Re: [48 hour] DRAFT Last Call comment Re: [XML 1.1] Allowable element names

At 08:33 AM 2002-07-05, Marja-Riitta Koivunen wrote:
>Does this mean that a group of Finnish users could not agree on using tags written in Finnish words with a-umlaut and o-umlaut?

Not in the slightest.

The purpose here is to say that Finnish words, complete with o-umlaut, are cool, 
and abbreviations of Finnish words that a Finnish speaker would often guess right 
are cool.  In an XML markup vocabulary where all the symbols make sense to a 
Finnish speaker.  Throwing in Finnish words in a markup vocabulary that is 
predominantly Urdu or Swahili in its mnemonic interpretation is not so cool.

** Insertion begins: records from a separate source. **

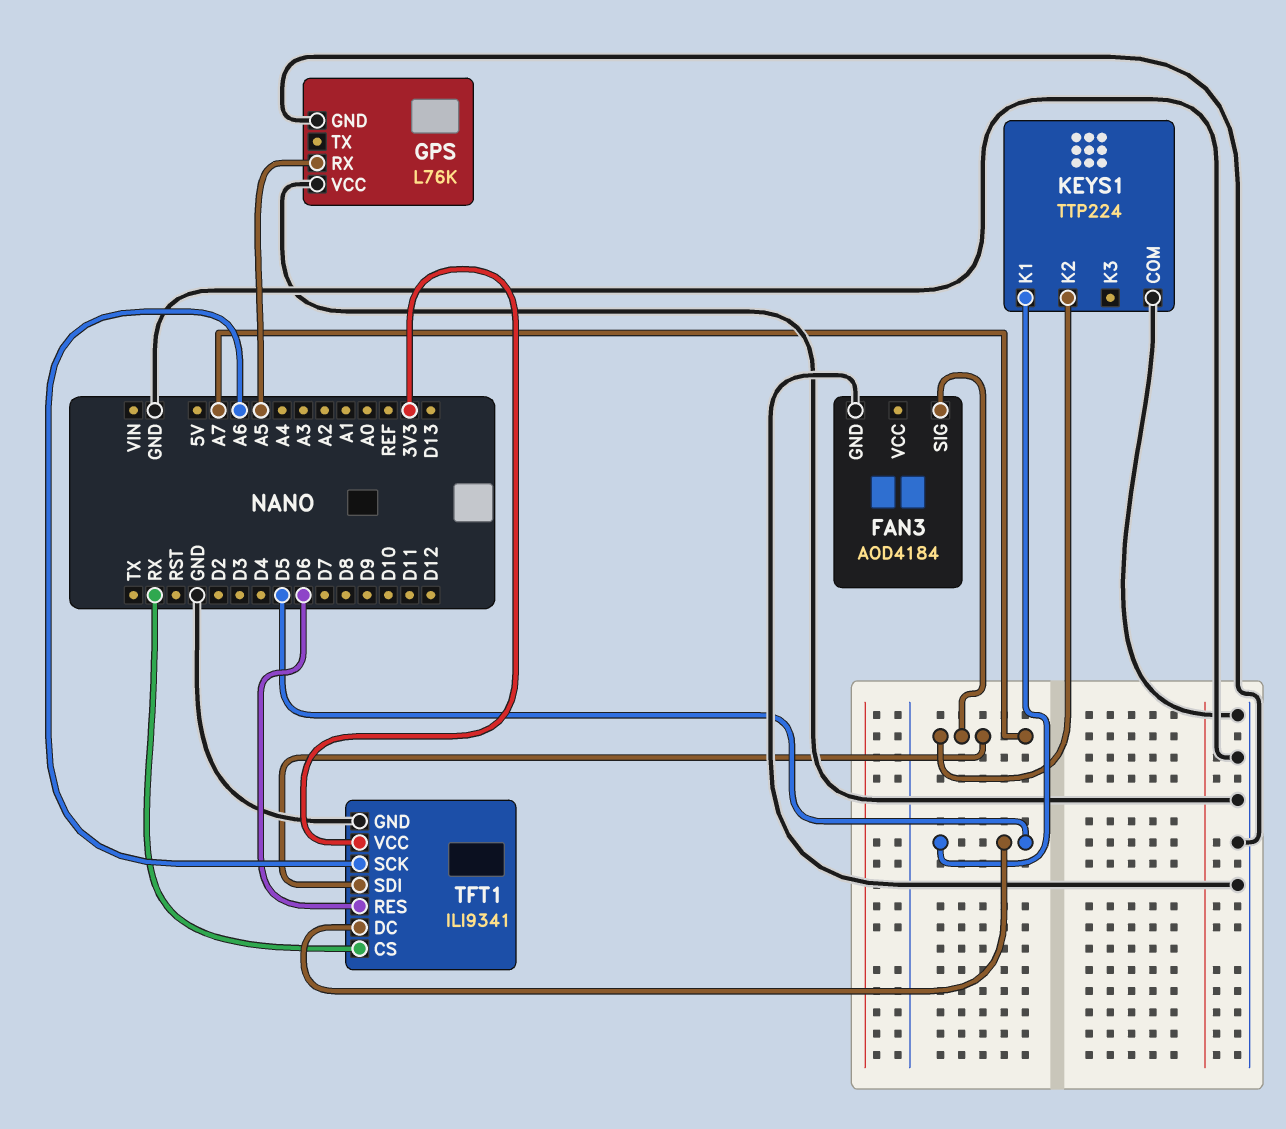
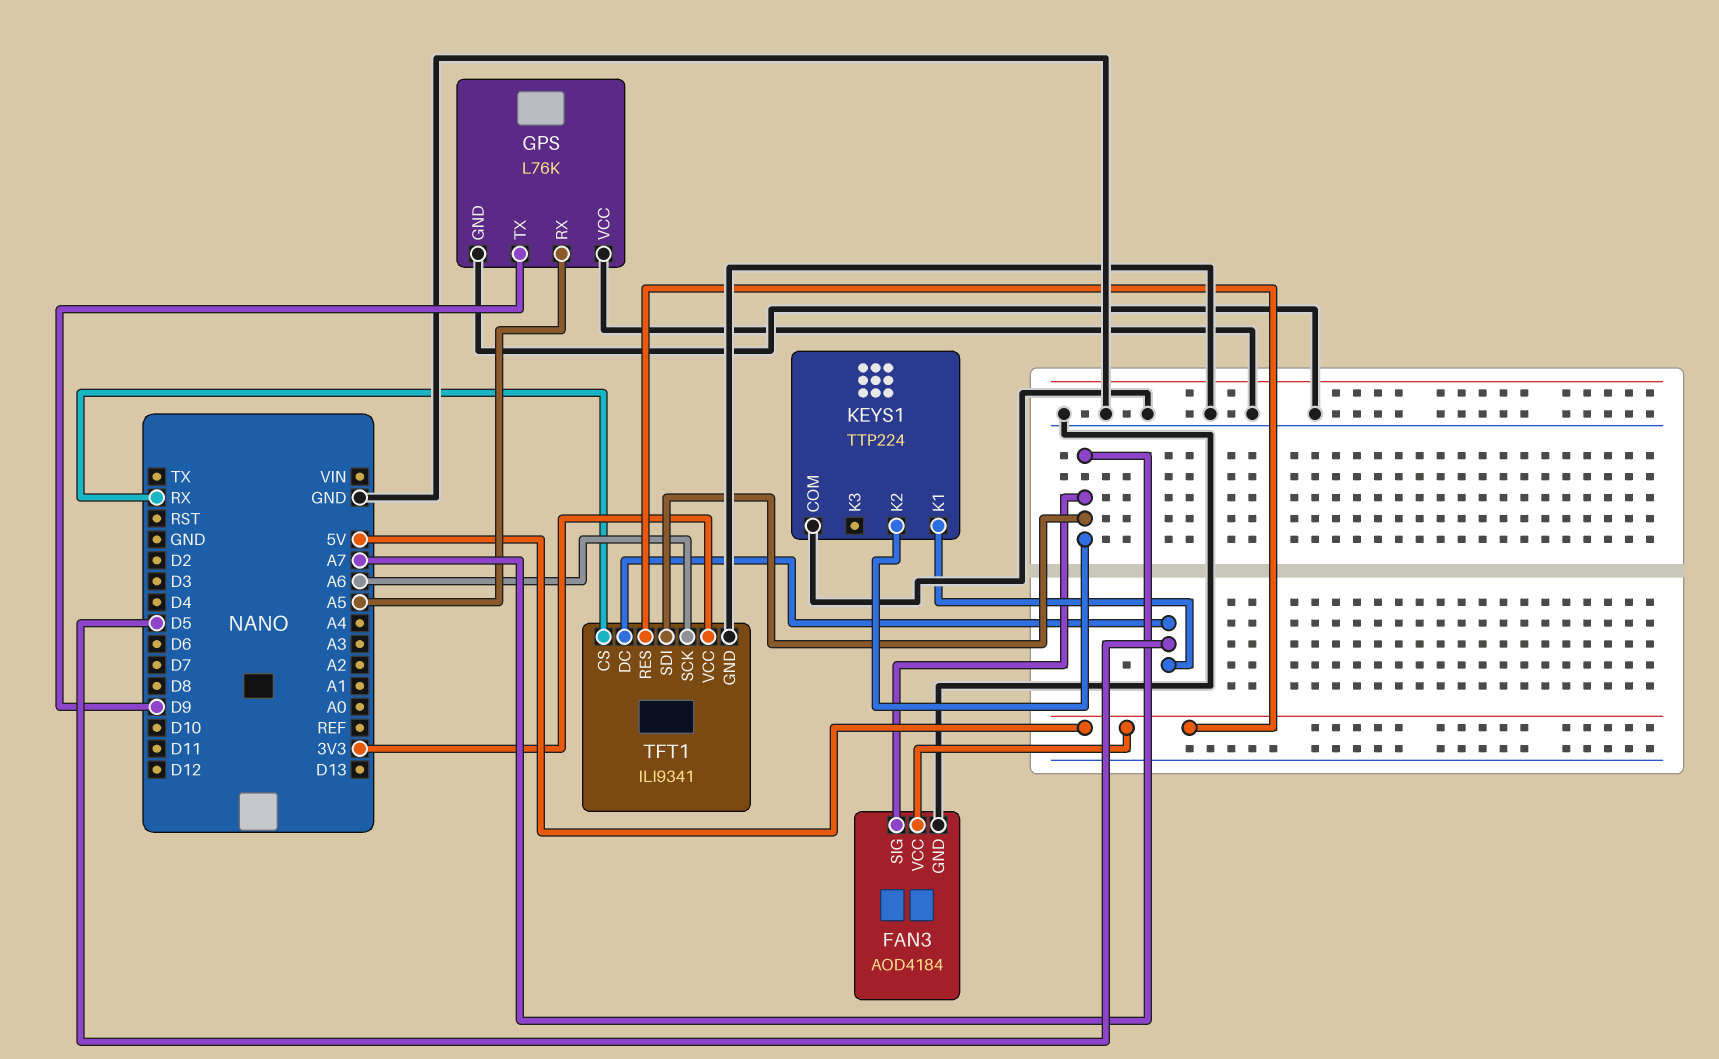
FAN3 pin VCC: none -> 5V
GPS pin TX: none -> D9
TFT1 pin RES: D6 -> 5V

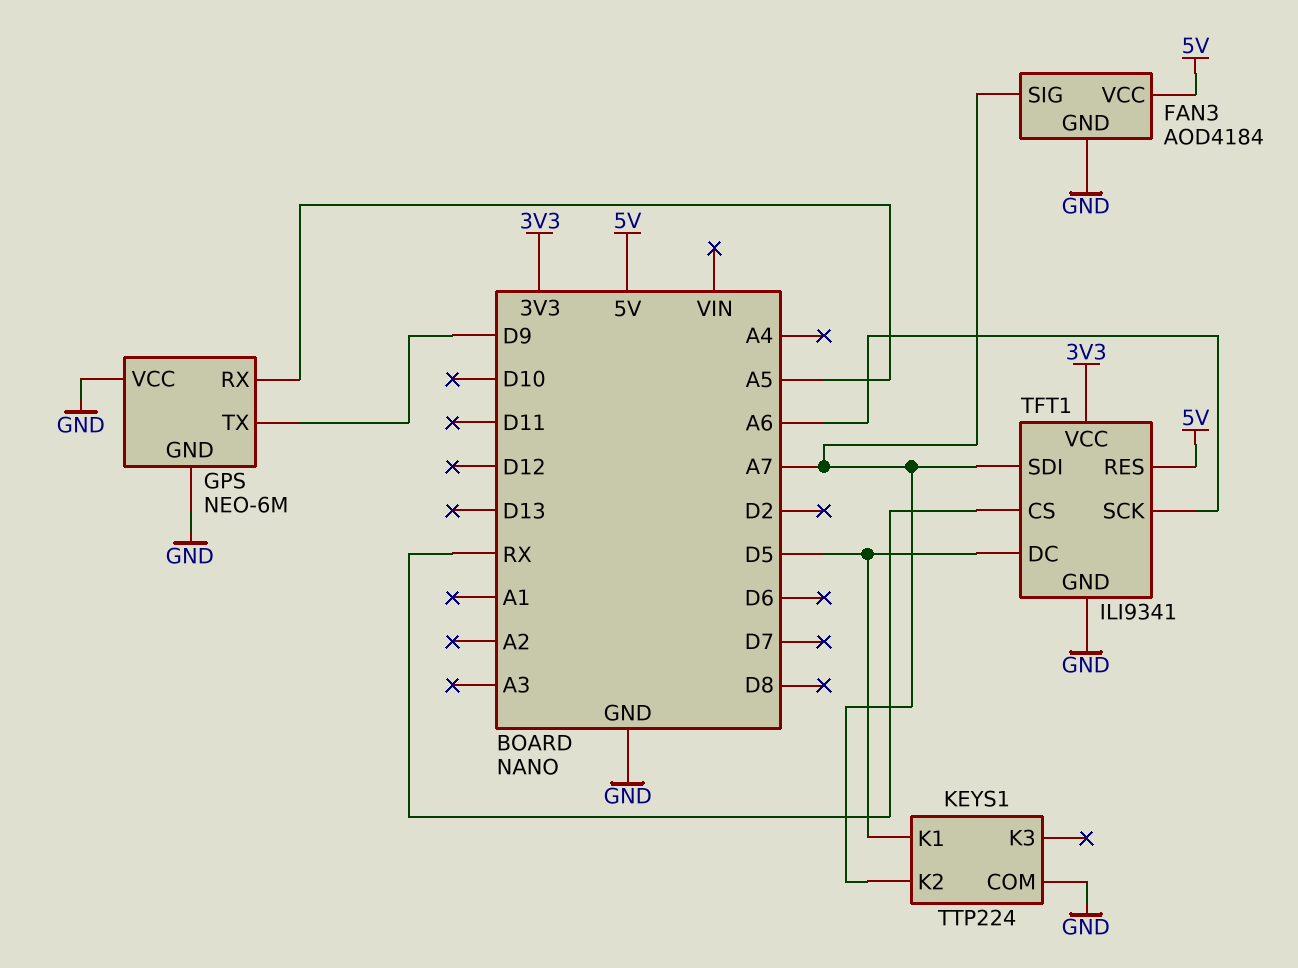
GPS: L76K -> NEO-6M

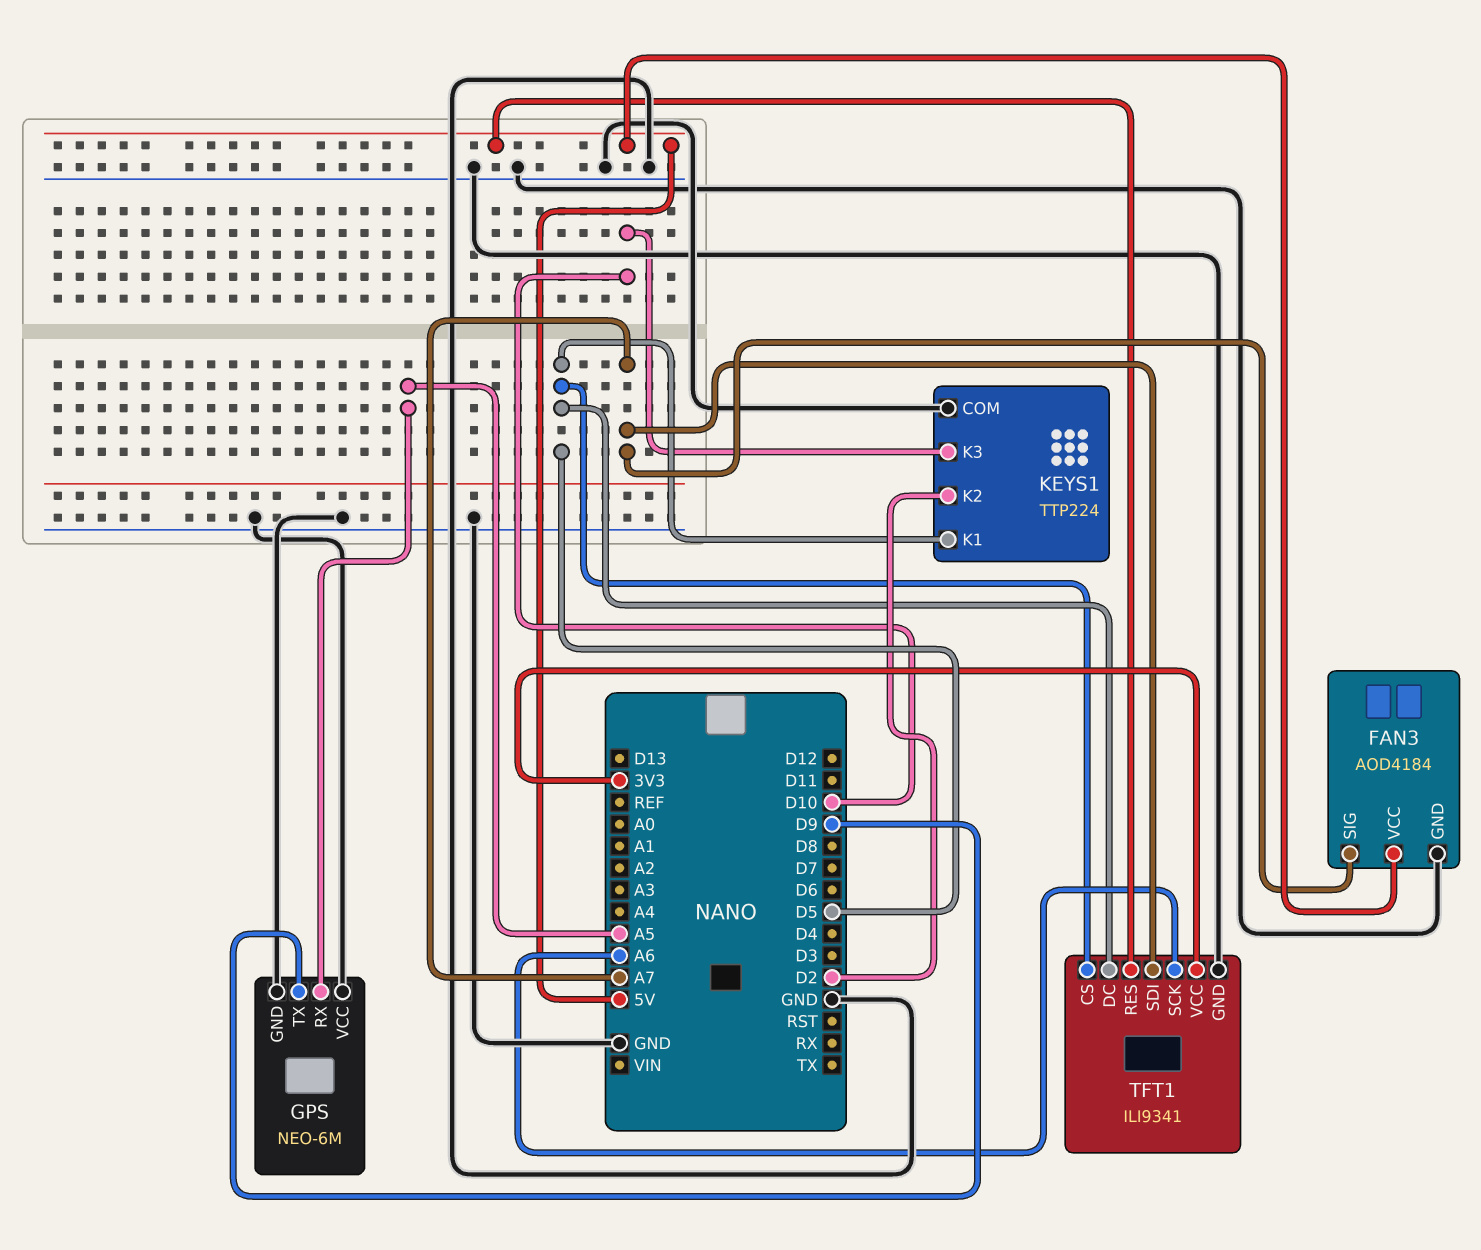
KEYS1 pin K2: A7 -> D2
KEYS1 pin K3: none -> D10
TFT1 pin CS: RX -> D5

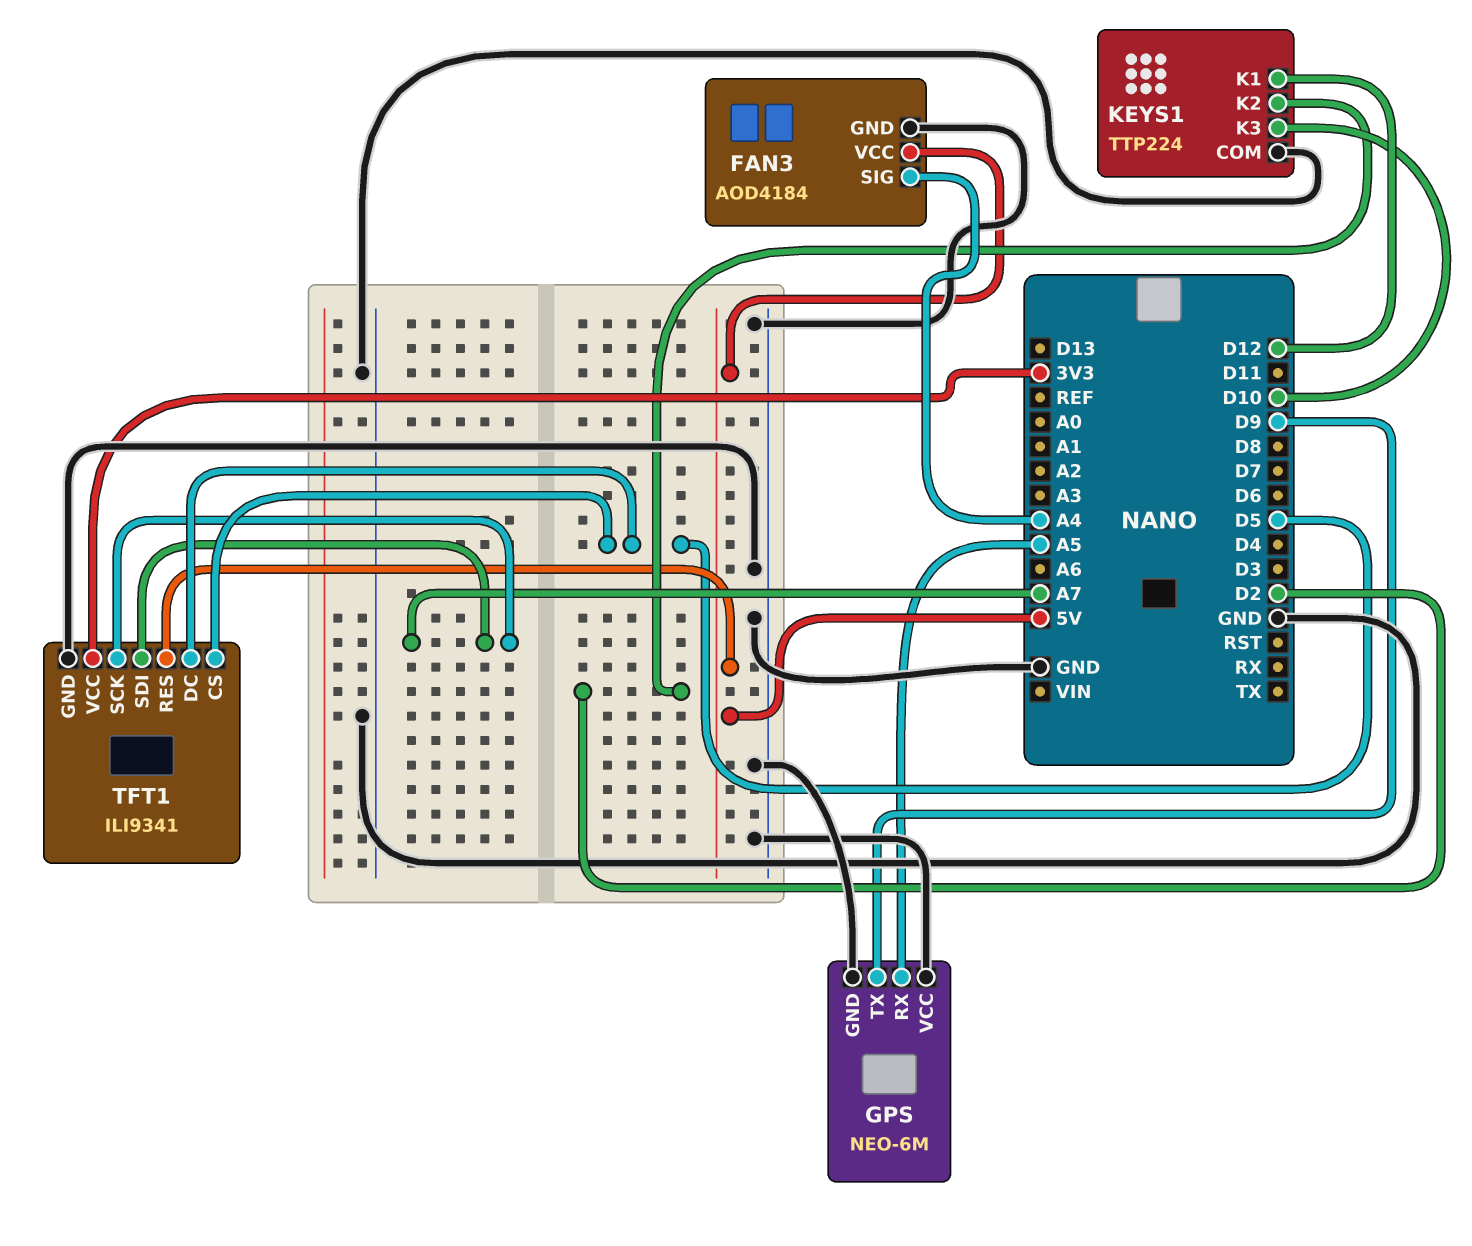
FAN3 pin SIG: A7 -> A4
KEYS1 pin K1: D5 -> D12
TFT1 pin SCK: A6 -> A7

On the other hand, that strings of dingbats that don't spell anything used in 
spoken Finnish,  or any other natural-conversation language that people use 
between people (without the intermediary of paper or computer), are not so cool.

Math and music are special cases because they reflect an advanced level of
education, but they are international.  So by their international readership
they build both a sizeable community of literates, and community bonds 
cutting across first-language divisions.  So we can't even say that vocabularies 
should be limited to languages that are naturally occurring first languages of 
speaker groups.

The "Silk Road" fair on the Mall this week in Washington DC has a slogan of
"Connecting Cultures, Creating Trust."  That's pretty blatant in its 
pursuit of understanding across groups who frequently encounter difficulty
trusting one another, in part because of differences in first language.

It is not accident that the activities in this fair are heavily involved
with crafts, food an music -- things that can be appreciated readily without a
language dependency.

The early normalisation issue is a detail.  This question asks "Should all XML vocabularies pre-normalise their symbols so that two vocabularies that use the same world will have the same UniCode character sequence, not one symbol representing 
the o-umlaut with one character and another representing the o-umlaut with two characters.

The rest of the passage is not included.